We're working with problems in IoT domain and using Flink to address certain use cases (dominantly CEP). There are multiple devices (of the same type, for eg. a temperature sensor) which are continuously pushing events. These (N) devices are distinct and independent data sources, mostly residing at different geographical locations. Clocks of all the devices are based on network time (synced with NTP servers).

One of the pain points for us currently is, to create 'separate' data streams per device, as opposed to a single keyed stream (keyed on the device id), because there are external factors like network loss, device reboots etc, which cause certain devices (and eventually their respective data streams) to lag behind, and unfortunately it is not possible to predict an upper bound on this lag.

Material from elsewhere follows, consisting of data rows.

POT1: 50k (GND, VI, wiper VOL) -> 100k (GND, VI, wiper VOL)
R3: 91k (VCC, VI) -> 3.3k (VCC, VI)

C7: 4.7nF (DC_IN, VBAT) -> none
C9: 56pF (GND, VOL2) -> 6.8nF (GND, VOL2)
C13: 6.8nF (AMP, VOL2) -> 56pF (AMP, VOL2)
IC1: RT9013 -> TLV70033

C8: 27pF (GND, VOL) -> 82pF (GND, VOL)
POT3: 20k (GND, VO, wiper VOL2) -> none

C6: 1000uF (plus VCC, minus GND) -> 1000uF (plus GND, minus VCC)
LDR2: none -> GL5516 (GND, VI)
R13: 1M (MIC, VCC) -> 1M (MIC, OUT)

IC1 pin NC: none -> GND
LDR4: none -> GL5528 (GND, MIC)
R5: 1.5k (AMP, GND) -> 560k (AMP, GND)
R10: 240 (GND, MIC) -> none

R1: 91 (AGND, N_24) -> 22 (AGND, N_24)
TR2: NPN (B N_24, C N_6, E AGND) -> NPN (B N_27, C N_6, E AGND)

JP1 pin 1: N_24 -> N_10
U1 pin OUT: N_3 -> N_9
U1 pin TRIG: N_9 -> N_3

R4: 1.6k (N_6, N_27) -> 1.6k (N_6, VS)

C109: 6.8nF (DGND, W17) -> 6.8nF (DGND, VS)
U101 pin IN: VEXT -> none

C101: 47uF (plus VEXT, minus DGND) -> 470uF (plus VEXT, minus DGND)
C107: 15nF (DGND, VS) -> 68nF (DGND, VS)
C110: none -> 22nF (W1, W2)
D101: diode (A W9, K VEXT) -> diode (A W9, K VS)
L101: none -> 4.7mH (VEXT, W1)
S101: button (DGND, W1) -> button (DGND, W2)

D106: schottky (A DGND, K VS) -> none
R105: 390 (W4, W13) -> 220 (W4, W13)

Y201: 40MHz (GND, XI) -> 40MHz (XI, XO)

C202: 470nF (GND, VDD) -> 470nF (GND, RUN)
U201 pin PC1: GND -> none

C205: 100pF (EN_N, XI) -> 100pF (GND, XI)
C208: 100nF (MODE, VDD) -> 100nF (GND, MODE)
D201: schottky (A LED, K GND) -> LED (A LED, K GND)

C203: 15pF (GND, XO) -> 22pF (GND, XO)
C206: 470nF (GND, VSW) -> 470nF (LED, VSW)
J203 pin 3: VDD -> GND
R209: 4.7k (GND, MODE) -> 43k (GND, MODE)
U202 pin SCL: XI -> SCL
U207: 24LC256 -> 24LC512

We want to leverage the Event Time functionality provided by the framework, and since per key watermarks are not supported, the number of data streams (hence the number of duplicate CEP/Window/etc. operators) is scaling linearly with the number of devices deployed. This is proving to be a major bottleneck for us.

Questions:

1. What is the reason behind not supporting per key watermarks? -- i.e. each operator can maintain N current time variables/timers etc as opposed to a single 'clock' variable. One of the reasons I guess could be related to "What happens if downstream datastreams and operators are not Keyed?". Is this the only limitation?

2. Is there some fundamental aspect of the framework which we have missed? It'll be really helpful if the community can point us to any existing case studies which are similar to the use case mentioned above, to ensure we are on the correct way forward.